Hello everyone,
I would really really appreciate it if you could read through my message and have an honest feedback, it would be very helpful for me right now.
Thank you :))
I'm a 23 year old girl and it's been 3 months I've started working as an au pair in France. I'm looking after an adorable 3 year old and I'm very happy to have met her and made her part of my life.
However, my relationship with the family seems to be quite strained. I'll explain:
-The mother of the little girl had asked me if i'd like a contract or not, I said that yes I would rather have one, she said ok and that she will sort it out. Didn't happen
-When we had spoken on vidocall before me coming here, she had told me that I will be having 2 or 3 days off every week. There have been times where I've been having even more days off per week but I'm almost never told when these days would be. Also, when she or/and her husband are in the house, there are times where I'm ''expected'' to stay with the little girl (eg: make her have a little nap at noon time, play with her etc) and even though I really enjoy looking after her and playing with her there are times where I'd like to do things on my own or for myself only. Don't get me wrong, there have been some opportunities like that but fewer than I expected.

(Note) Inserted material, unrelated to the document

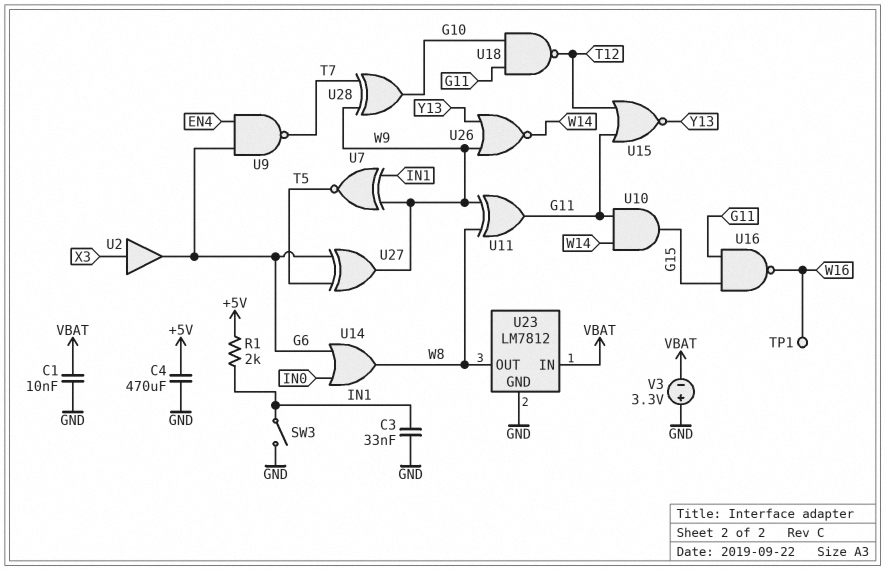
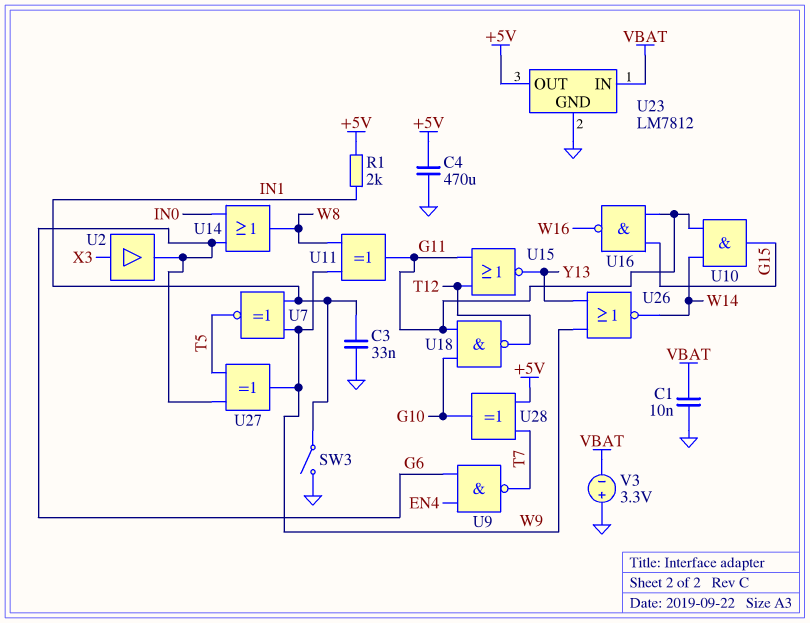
TP1: test point (W16) -> none
U23 pin OUT: W8 -> +5V
U28: XOR (in T7, in W9, out G10) -> XOR (in +5V, in T7, out G10)

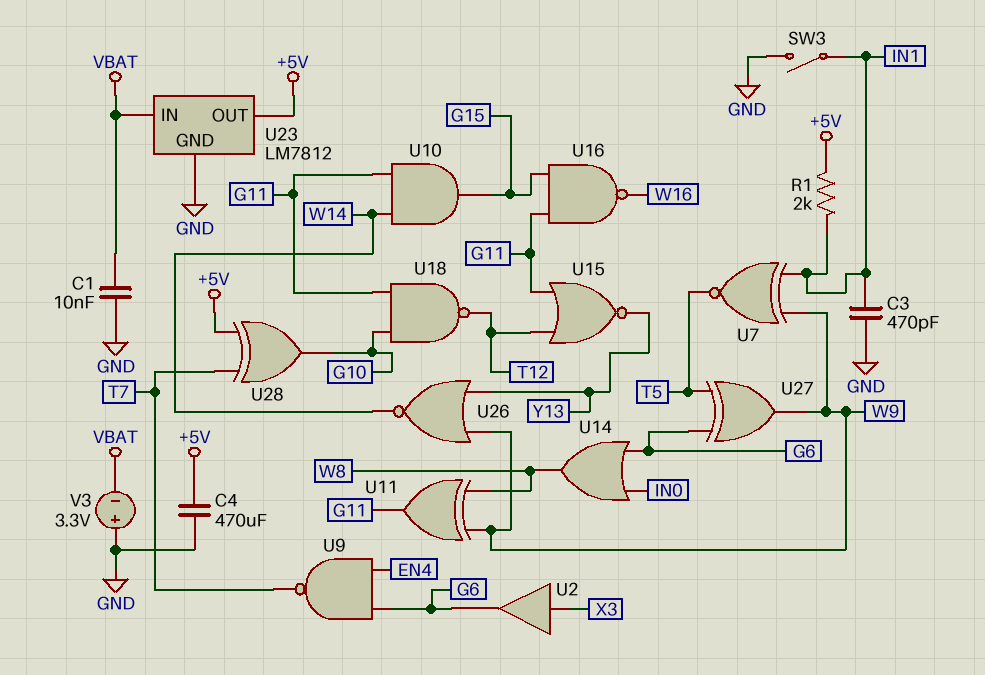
C3: 33nF (GND, IN1) -> 470pF (GND, IN1)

-The little girl and I share the same bedroom as the parents cannot afford to rent a bigger one and they already bought a bed for my arrival so I'm grateful for that. Again, this goes back to the non privacy thing as it's rare I have any time completely on my own as she often wakes me up in the morning.
-I'm working as an au pair so I do not have any say on the parenting style/methods and I don't like getting involved in situations that are none of my business. However, I've noticed things that made me feel uncomfortable and for which I'm personally against (again, I'm not a mother nor am I trying to pretend I'm super children-wise). These are the following:
Sometimes I believe they are unreasonably strict with her, considering her age and the things she's doing. Like, the mother may have waken up and wants to have her breakfast and watch TV in silence so she ''silences her off'' but telling her to stay calm on the sofa and not play around loud or gives her the phone to keep her distracted. Or the little girl may be talking during lunch time and the mother would be like ''shut up'' or ''can't you just leave me calm for a minute"'?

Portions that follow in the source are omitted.